Single by Christina Aguilera

from the album Aguilera
- Language: Spanish
- English title: "We Are Nothing"
- Released: November 18, 2021
- Recorded: 2021
- Studio: Art House (Miami)
- Genre: Latin pop
- Length: 3:01
- Label: Sony Latin
- Songwriters: Christina Aguilera; Federico Vindver; Mario Domm; Sharlene Taulé;
- Producers: Rafa Arcaute; Federico Vindver; Afo Verde (co.); Jean Rodríguez (voc.);

Christina Aguilera singles chronology
| "Pa Mis Muchachas" (2021) | "Somos Nada" (2021) | "Santo" (2022) |

Music video
- "Somos Nada" on YouTube

= Somos Nada =

2021 single by Christina Aguilera

"Somos Nada" is a song recorded by American singer Christina Aguilera for her ninth studio and second Spanish-language album, Aguilera (2022). It was written by Aguilera, Federico Vindver, Mario Domm, Sharlene Taulé, and was produced by Rafa Arcaute and Vindver, co-produced Afo Verde and Jean Rodríguez as a vocal producer. The song was released through Sony Music Latin as the album's second single on November 18, 2021. The song is featured on the album's first part, La Fuerza.

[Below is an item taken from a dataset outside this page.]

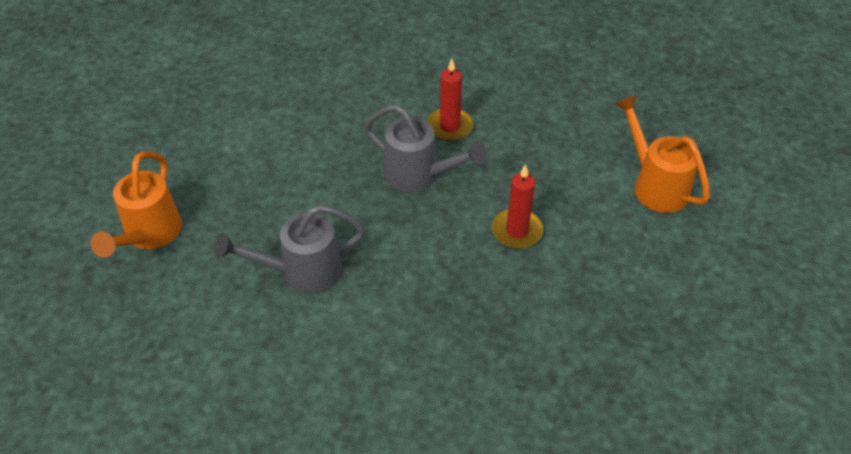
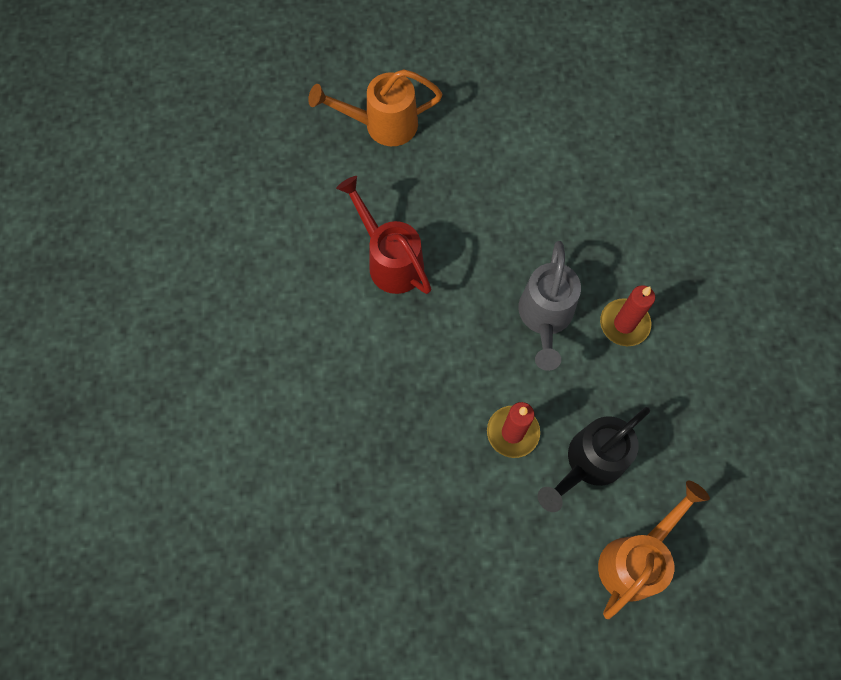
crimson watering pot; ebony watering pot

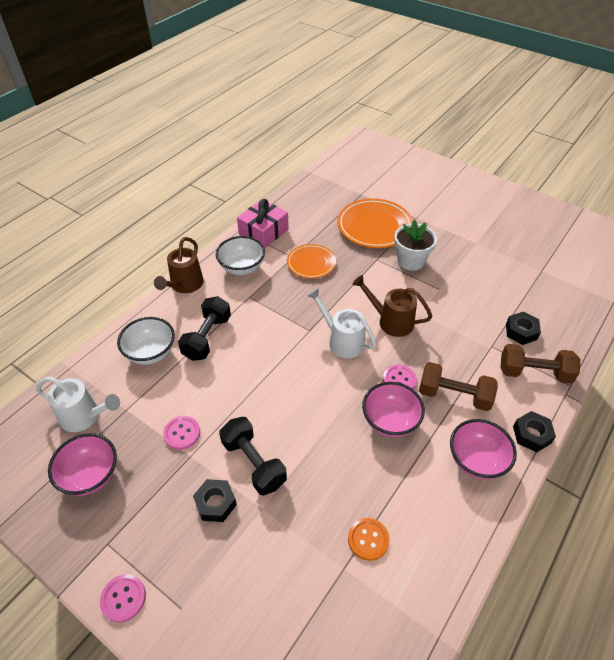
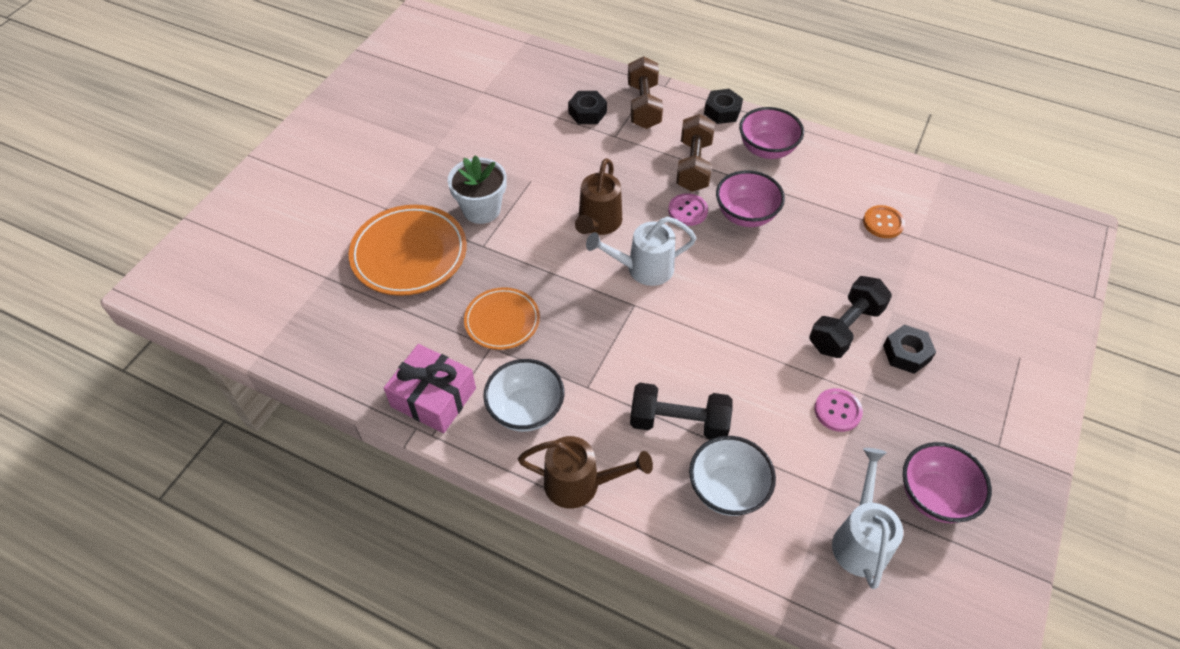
rose-pink shirt button (1st from left in the first image); white watering pot (1st from left)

"Somos Nada" is a slow tempo, stripped-down ballad, featuring only Aguilera's vocals over a piano instrumental. Its lyrical content contrast the rest of La Fuerza, as it is one of the most vulnerable moments on the album. According to Aguilera, the song is about embracing "the contrast of vulnerability and strength. The journey within oneself." The song received positive reviews from critics, who named it one of Aguilera's signature songs. A music video was released on November 19, 2021.

== Background and composition ==
"Somos Nada" is a "stripped-down piano-led nostalgic ballad that puts her deep, powerful tone at the forefront". The track was called a "signature" Aguilera song where she "delivers a raw and emotional performance". The song is about the search for love in the face of emptiness and flying on "glass wings". "Somos Nada" taps into emptiness, the universal theme of vulnerability and inner strength, courage and independence, faith in one's own abilities, taking risks in the face of difficulties. In the song, Aguilera sings about overcoming obstacles and trying to not lose faith in love. According to The Recording Academy, the song explores "how someone can simultaneously be your everything and nothing".

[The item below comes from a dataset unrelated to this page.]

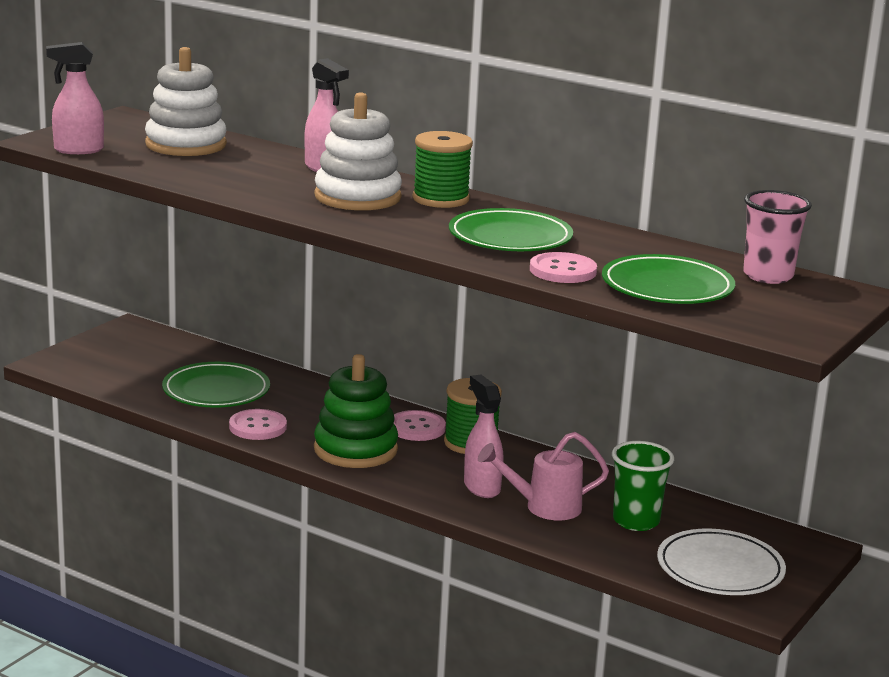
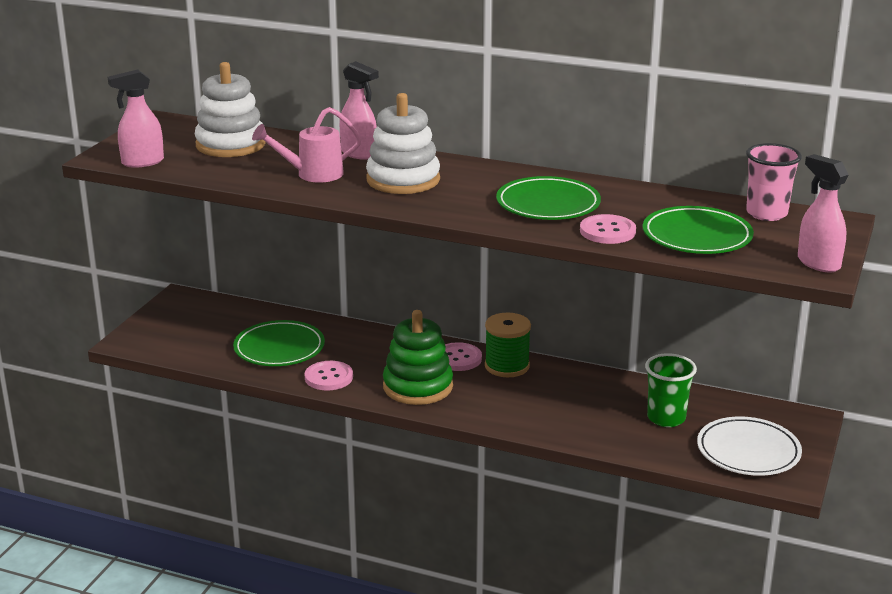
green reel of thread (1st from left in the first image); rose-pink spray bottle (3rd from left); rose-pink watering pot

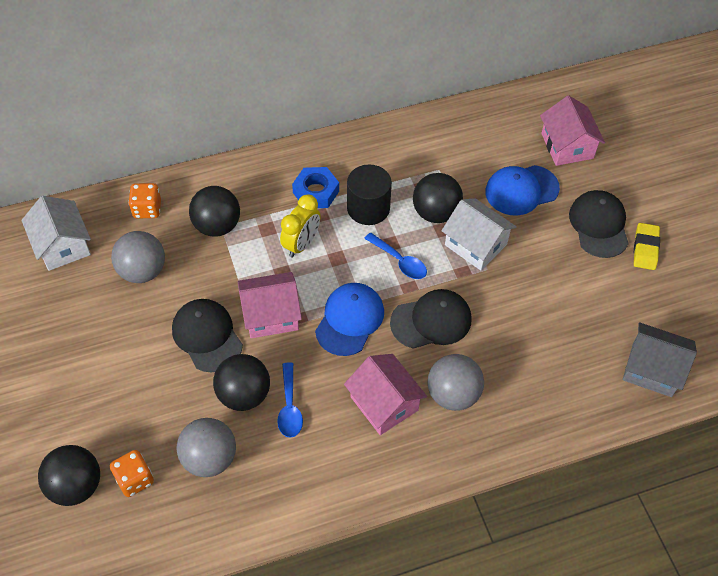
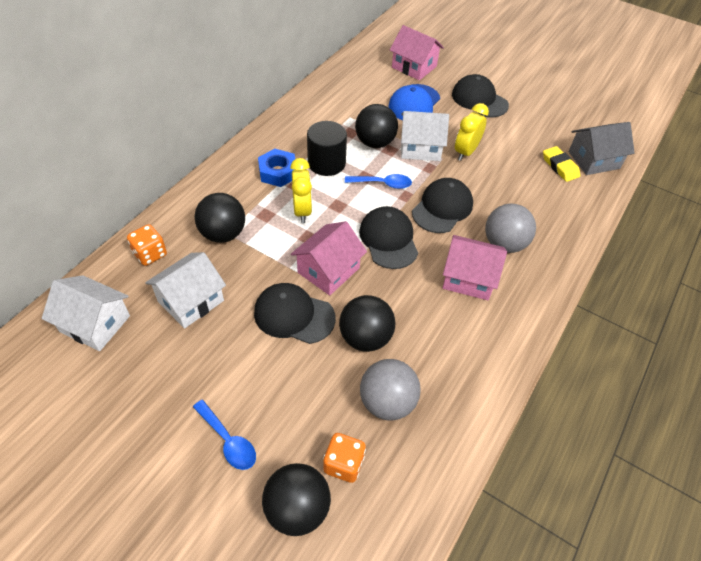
white cottage (2nd from left); cobalt spoon (1st from left); ebony peaked cap (2nd from left); golden gum eraser; golden clock (2nd from left)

The song is written in the key of A minor, with a moderately slow tempo of 50 beats per minute. Aguilera's vocals span from C_{3} to D_{5}.

== Release and music video ==
"Somos Nada" was released on November 18, 2021. Its music video was directed by Alexandre Moore, and was shot alongside the music video for "Pa Mis Muchachas" in Los Angeles, California. It continues the visual story line that began with "Pa Mis Muchachas" where Aguilera found out her lover and business partner is betraying her, and finishing him off. Genna Rivieccio of Culled Culture noted that Aguilera portrays a California-style gangster in the video, which itself has Rihanna's "Bitch Better Have My Money" "vibe". The story line was continued in the music video for "Santo". A three-minute behind-the scenes footage was released on Aguilera's YouTube channel in 2022.

== Critical reception ==
"Somos Nada" received mostly positive reviews from music critics. Neil Z. Yeung from AllMusic believed that the "piano-backed ballad sits alongside its most heart-rending siblings on Stripped" [Aguilera's fourth studio album]. Aldo Magallanes of a daily newspaper El Siglo de Torreón called Aguilera's vocal performance "powerful" and noted that it "brings the lyrics to life in a way that only she knows how". According to the critic, the singer's voice perfectly captures "Somos Nada's" "depth, vulnerability, and intensity". Rolling Stone en Español commented that "Aguilera dares to take risks with 'Somos Nada', her new song". Pip Ellwood-Hughes, a journalist for Entertainment Focus, said the song was "strong" and significantly different from La Fuerzas previous single, "Pa Mis Muchachas". Lucas Villa from Rolling Stone said: "Aguilera weathers the elements and heartbreak to find her inner strength to move on". Writing for NEIU Independent, Enrique Cerros opined that "Aguilera is at her best when she can showcase her mezzo-soprano vocals without heavy, distracting beats", and "'Somos Nada' does exactly that".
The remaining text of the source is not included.